The data>
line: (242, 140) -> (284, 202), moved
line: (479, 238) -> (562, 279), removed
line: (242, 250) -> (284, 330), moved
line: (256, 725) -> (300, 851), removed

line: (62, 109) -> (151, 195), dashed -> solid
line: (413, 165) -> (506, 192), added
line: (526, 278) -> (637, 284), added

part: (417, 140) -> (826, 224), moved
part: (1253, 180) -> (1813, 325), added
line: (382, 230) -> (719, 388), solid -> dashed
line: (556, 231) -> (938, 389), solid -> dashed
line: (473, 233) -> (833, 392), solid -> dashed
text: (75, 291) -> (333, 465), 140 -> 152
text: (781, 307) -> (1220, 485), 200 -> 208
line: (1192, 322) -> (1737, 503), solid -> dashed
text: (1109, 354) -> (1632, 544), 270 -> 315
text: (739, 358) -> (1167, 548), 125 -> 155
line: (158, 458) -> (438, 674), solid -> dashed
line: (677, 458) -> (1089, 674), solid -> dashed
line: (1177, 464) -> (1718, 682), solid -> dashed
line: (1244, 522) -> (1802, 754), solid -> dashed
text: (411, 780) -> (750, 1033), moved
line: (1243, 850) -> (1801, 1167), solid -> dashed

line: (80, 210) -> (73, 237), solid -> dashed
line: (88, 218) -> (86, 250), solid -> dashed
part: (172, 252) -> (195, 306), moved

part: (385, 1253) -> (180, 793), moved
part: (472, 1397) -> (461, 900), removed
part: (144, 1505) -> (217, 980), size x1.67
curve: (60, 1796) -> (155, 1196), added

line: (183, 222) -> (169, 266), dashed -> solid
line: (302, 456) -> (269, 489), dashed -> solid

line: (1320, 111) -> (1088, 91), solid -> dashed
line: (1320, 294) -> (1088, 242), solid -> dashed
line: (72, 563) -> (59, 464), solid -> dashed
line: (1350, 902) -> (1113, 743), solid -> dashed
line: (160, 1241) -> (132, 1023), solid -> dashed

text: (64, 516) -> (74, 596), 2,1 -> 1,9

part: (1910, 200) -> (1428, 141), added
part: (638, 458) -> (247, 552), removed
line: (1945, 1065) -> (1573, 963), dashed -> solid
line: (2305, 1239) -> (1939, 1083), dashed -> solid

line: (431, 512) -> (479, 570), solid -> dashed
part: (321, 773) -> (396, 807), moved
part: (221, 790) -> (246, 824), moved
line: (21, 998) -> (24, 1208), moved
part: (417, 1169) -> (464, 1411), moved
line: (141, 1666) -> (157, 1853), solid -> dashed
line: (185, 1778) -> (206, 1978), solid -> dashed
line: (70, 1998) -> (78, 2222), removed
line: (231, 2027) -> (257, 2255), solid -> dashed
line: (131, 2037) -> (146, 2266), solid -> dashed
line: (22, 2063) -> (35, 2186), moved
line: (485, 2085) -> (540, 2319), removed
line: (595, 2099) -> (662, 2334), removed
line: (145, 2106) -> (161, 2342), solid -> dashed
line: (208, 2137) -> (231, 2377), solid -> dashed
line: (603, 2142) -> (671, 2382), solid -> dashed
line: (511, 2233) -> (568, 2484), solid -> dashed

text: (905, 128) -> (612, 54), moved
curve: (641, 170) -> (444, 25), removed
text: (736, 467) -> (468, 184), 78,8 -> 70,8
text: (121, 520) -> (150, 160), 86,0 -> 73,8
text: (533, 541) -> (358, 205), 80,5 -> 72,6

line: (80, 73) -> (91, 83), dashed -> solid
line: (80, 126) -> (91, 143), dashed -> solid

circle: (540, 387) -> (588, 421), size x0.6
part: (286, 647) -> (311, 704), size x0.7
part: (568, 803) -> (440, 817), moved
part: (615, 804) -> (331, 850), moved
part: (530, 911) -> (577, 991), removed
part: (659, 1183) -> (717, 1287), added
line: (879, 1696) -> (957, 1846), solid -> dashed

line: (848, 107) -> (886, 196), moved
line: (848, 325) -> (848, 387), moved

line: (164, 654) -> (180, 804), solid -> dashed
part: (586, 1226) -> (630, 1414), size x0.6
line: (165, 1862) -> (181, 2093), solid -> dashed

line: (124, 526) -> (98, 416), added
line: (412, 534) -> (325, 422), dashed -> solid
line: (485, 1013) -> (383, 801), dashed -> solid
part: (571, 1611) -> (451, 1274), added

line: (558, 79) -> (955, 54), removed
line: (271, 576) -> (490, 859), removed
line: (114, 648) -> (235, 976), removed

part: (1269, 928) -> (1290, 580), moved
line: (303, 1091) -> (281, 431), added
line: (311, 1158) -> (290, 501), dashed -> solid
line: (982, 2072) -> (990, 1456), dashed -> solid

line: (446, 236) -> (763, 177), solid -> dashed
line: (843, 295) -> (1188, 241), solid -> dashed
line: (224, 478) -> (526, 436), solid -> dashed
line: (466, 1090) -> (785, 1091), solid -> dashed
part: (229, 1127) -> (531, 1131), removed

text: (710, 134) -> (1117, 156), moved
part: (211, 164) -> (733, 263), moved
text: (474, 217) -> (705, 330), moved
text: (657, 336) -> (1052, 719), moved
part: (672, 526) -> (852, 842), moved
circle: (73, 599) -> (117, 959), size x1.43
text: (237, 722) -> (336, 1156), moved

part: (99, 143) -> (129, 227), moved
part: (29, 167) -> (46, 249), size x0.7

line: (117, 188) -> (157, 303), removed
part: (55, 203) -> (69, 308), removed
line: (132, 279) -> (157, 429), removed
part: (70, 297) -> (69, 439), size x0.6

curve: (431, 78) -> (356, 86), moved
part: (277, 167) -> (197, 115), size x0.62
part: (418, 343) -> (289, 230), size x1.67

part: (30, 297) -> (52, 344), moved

Problem statement> Lines that hold the word "size" are the ones to copy from the entries above.

Expected answer>
part: (144, 1505) -> (217, 980), size x1.67
circle: (540, 387) -> (588, 421), size x0.6
part: (286, 647) -> (311, 704), size x0.7
part: (586, 1226) -> (630, 1414), size x0.6
circle: (73, 599) -> (117, 959), size x1.43
part: (29, 167) -> (46, 249), size x0.7
part: (70, 297) -> (69, 439), size x0.6
part: (277, 167) -> (197, 115), size x0.62
part: (418, 343) -> (289, 230), size x1.67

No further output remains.